Tim Stanley

Rand Paul is like Nigel Farage – except he might win

This rising Republican star Rand Paul combines a dull, reassuring manner with a Ukip-like insurgent appeal. It could take him to his party’s presidential candidacy

When America’s National Institutes of Heath said that it hadn’t cured Ebola yet because of budget cuts, Senator Rand Paul had an acidic answer. No, he told an audience of Republicans, the problem was not underfunding. It was bad priorities. ‘Have you seen what the NIH spends money on?’ he asked. ‘$939,000 spent to discover whether or not male fruit flies would like to consort with younger female fruit flies. $117,000 spent to determine if most monkeys are right-handed and like to throw poop with their right hands.’ And best of all, $2.4 million for an ‘origami condom’, which suggests something shaped like a swan. In fact, it’s modelled on the accordion.

This anecdote is a great introduction to Rand Paul — a libertarian with a sense of humour and a range of views that you’d imagine make him a pariah in the conservative movement. He is antiwar, wants a softer approach to tackling narcotics and has been a vocal critic of the national security establishment. Yet polling shows that he could be the Republican presidential nominee in 2016 because, like him, a lot of Americans are furious at the tragic farce that is their government. To understand the rise of libertarianism, you have to understand where Paul came from and where America is headed.
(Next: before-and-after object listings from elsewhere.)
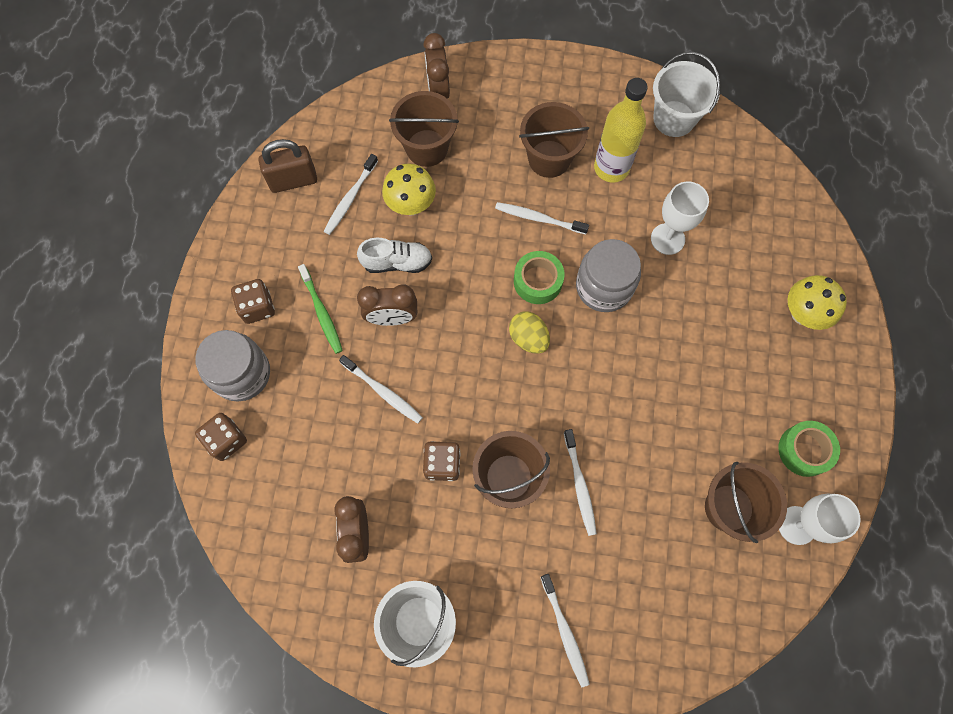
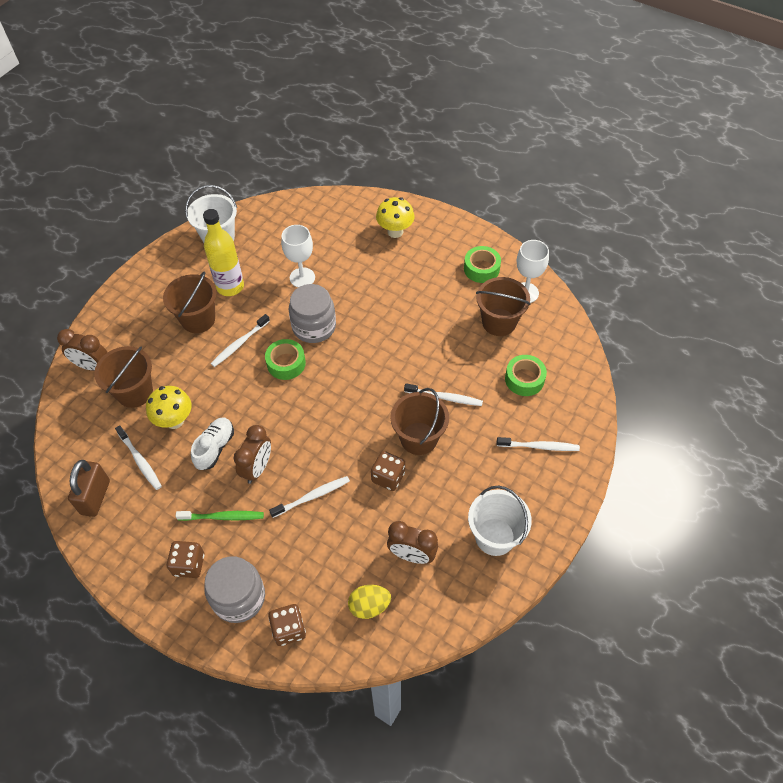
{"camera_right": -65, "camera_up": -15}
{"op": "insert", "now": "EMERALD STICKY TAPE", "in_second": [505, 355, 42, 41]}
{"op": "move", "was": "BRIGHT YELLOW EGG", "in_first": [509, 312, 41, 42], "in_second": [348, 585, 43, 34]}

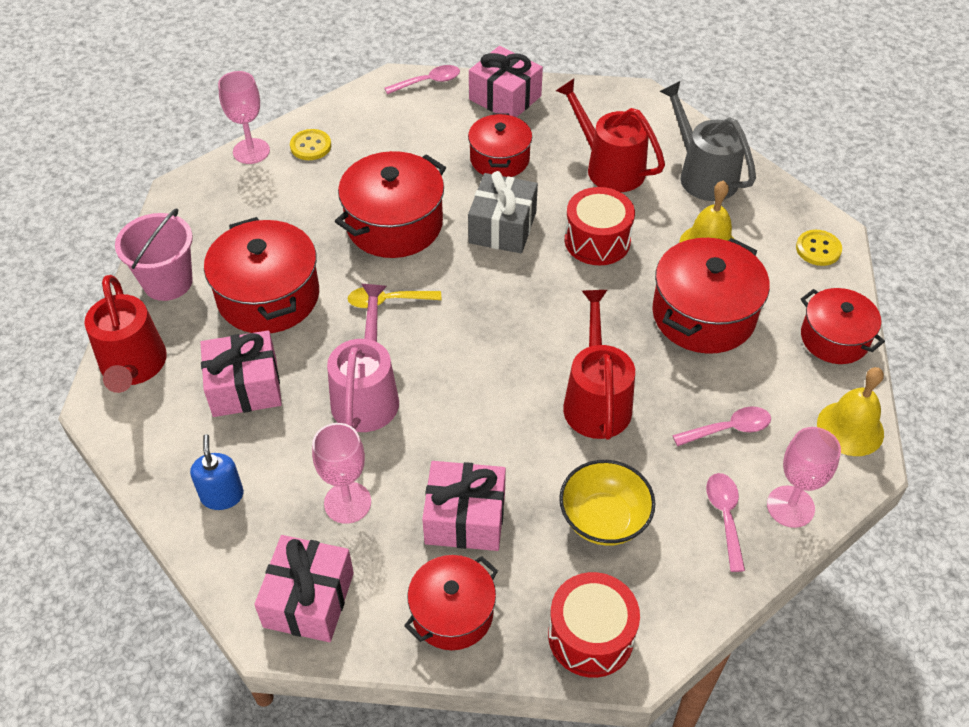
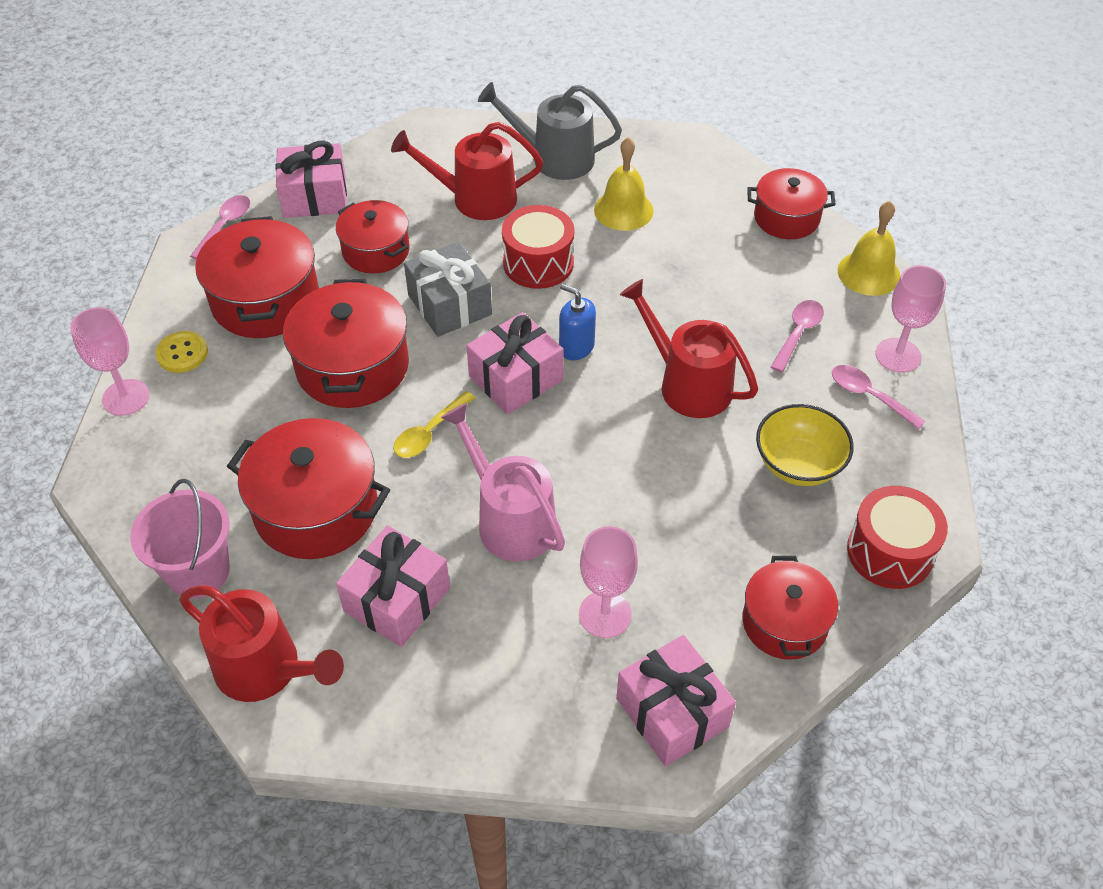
{"camera_right": -45, "camera_up": 0}
{"op": "delete", "was": "BRIGHT YELLOW SHIRT BUTTON", "in_first": [796, 230, 46, 36]}
{"op": "move", "was": "ROYAL BLUE PUMP BOTTLE", "in_first": [190, 434, 54, 76], "in_second": [559, 284, 37, 76]}
{"op": "move", "was": "ROSY WRAPPED GIFT", "in_first": [422, 461, 84, 90], "in_second": [466, 312, 97, 102]}
{"op": "move", "was": "CRIMSON POT", "in_first": [652, 238, 118, 116], "in_second": [195, 216, 124, 122]}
Key to Rand Paul’s success is that he looks normal. Say ‘libertarian Republican’ to many people and they picture a guy in a tinfoil hat who keeps one too many guns in his Wyoming tree house. Such a constituency indeed exists, and it worked hard for Rand’s father, Ron, when he ran for the Republican nomination in 2008 and 2012. Ron Paul wanted to end the War on Terror completely and reduce government to a size that could be safely drowned in a bathtub.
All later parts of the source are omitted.